Given the high prevalence of fairly severe depression, an anti-depressant is usually administered. Have you tried a regular SSRI (Prozac, Paxil, Celexa, etc?) instead of an SNRI (Effexor, Cymbalta)?
Also - have you talked to your doc about a mild mood stabilizer instead of a benzodiazepine (like Depakote or Tegretol)? I've seen success using an SSRI like Paxil in combination with a low dose mood stabilizer like Depakote.
Let me know what you think.
Thanks for some quick, clear, insightful information! How come when I see a Psych Dr. for the Medicare-equivalent of Speed-Dating they can't/haven't done that and they have 15 minutes with me?
I forgot (1) other med which I take occasionally (only), which is Risperidone 0.5 MG, prescribed as 1x per night at bedtime, described by the Psych Dr. as "a baby dose."
Any thoughts on that?
No problem! I think that it's pretty normal for patients with DID to go through a revolving door of lost doctors, unfortunately. The docs should just admit to having no experience treating it, but they don't and end up fumbling around...*sigh* I got very lucky and had a couple of amazing patients right away at the beginning of my clinical rotation that had DID. We got to work together for several years and navigate the broken system together, so I definitely feel your pain on this one. In the end those patients had to be their own best advocates because there are so few doctors out there that know how to treat it.

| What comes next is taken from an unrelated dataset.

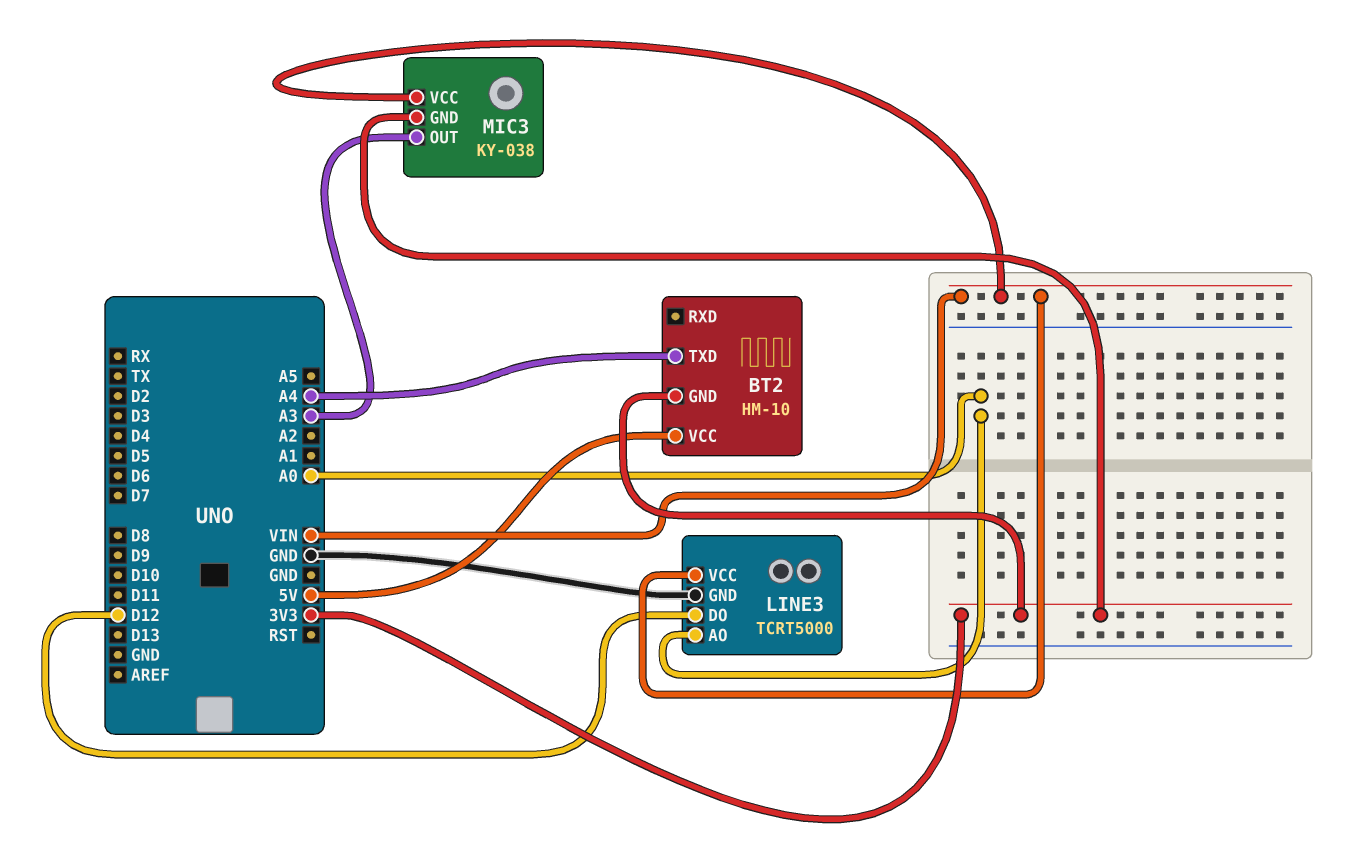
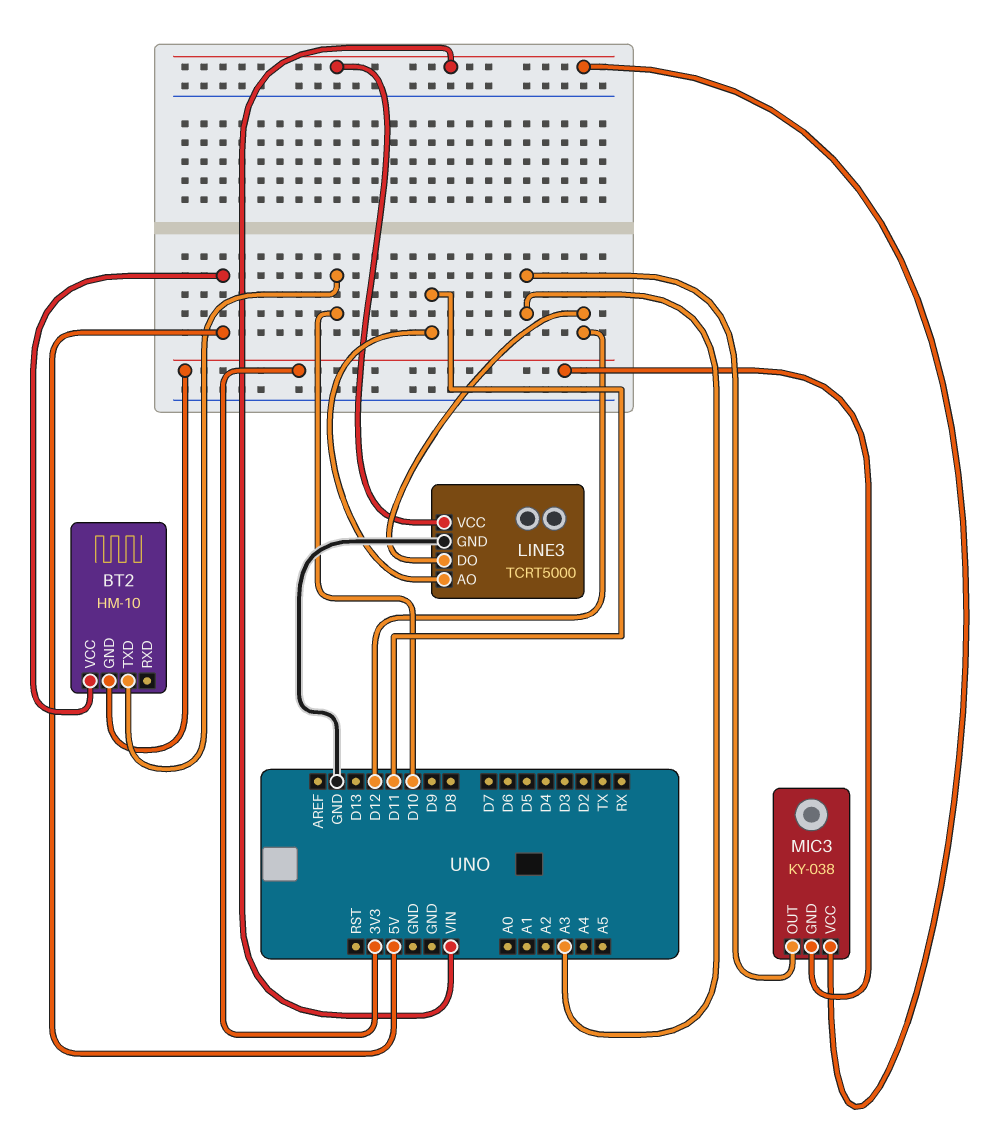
BT2 pin TXD: A4 -> D10
LINE3 pin AO: A0 -> D11

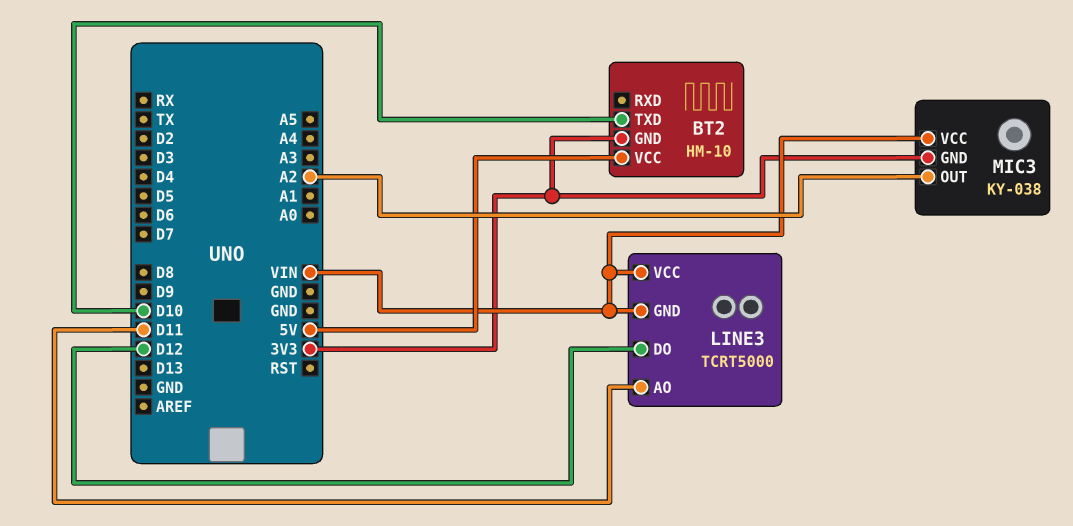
LINE3 pin GND: GND -> VIN
MIC3 pin OUT: A3 -> A2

As for Risperidone, I like it in that it also serves as a mood stabilizer in small doses like the dose you're taking. As long as it isn't too harsh, it can be a good adjunct to a regular anti-depressant. Also, it doesn't have some of the side effects of some of the other mood stabilizers (depakote can cause hunger, and thus, weight gain). So, if it works for you, I recommend it. It can assist in sleep too, which is good.
In DID I think that there are several things to always keep in mind when medicating:
1) nothing that will enhance the dissociation (no benzos)
2) something to target the depression
3) something to stabilize mood
4) something to enable sleep if it's difficult (again, no drugs with potentially depersonalizing properties - for example, ambien and lunesta can increase dissociation).
All in all it sounds like you're on the right track and if you have any more questions, please don't hesitate to ask!
Oh, I'm so glad to hear that you're going to get your meds updated. I really think that it will be tremendously helpful for you. Thanks for letting me know - I was wondering about you!
As for finding a therapist that specializes in DID, this website may be of help to you: http://www.isst-d.org/ The International Society for the Study of Trauma and Dissociation has a link to assist in finding a therapist. My hope is that there will be one that is in your immediate area. If there isn't (or you feel it isn't a good match), I would look for a counselor that specializes in PTSD. While it's definitely not the same disorder, PTSD shares a lot of the same symptoms that DID has which include the dissociation and reaction to trauma aspects. Any clinician that works with PTSD should be able to assist you in navigating those parts of it. Be strong in your questioning of their experience and don't settle. You deserve a therapist that is not only a treatment provider, but an advocate for your well-being. I sincerely believe that if you find one it will make all the difference.
Luckily, I'm also pretty confident in your ability to do so. You're already on the right track!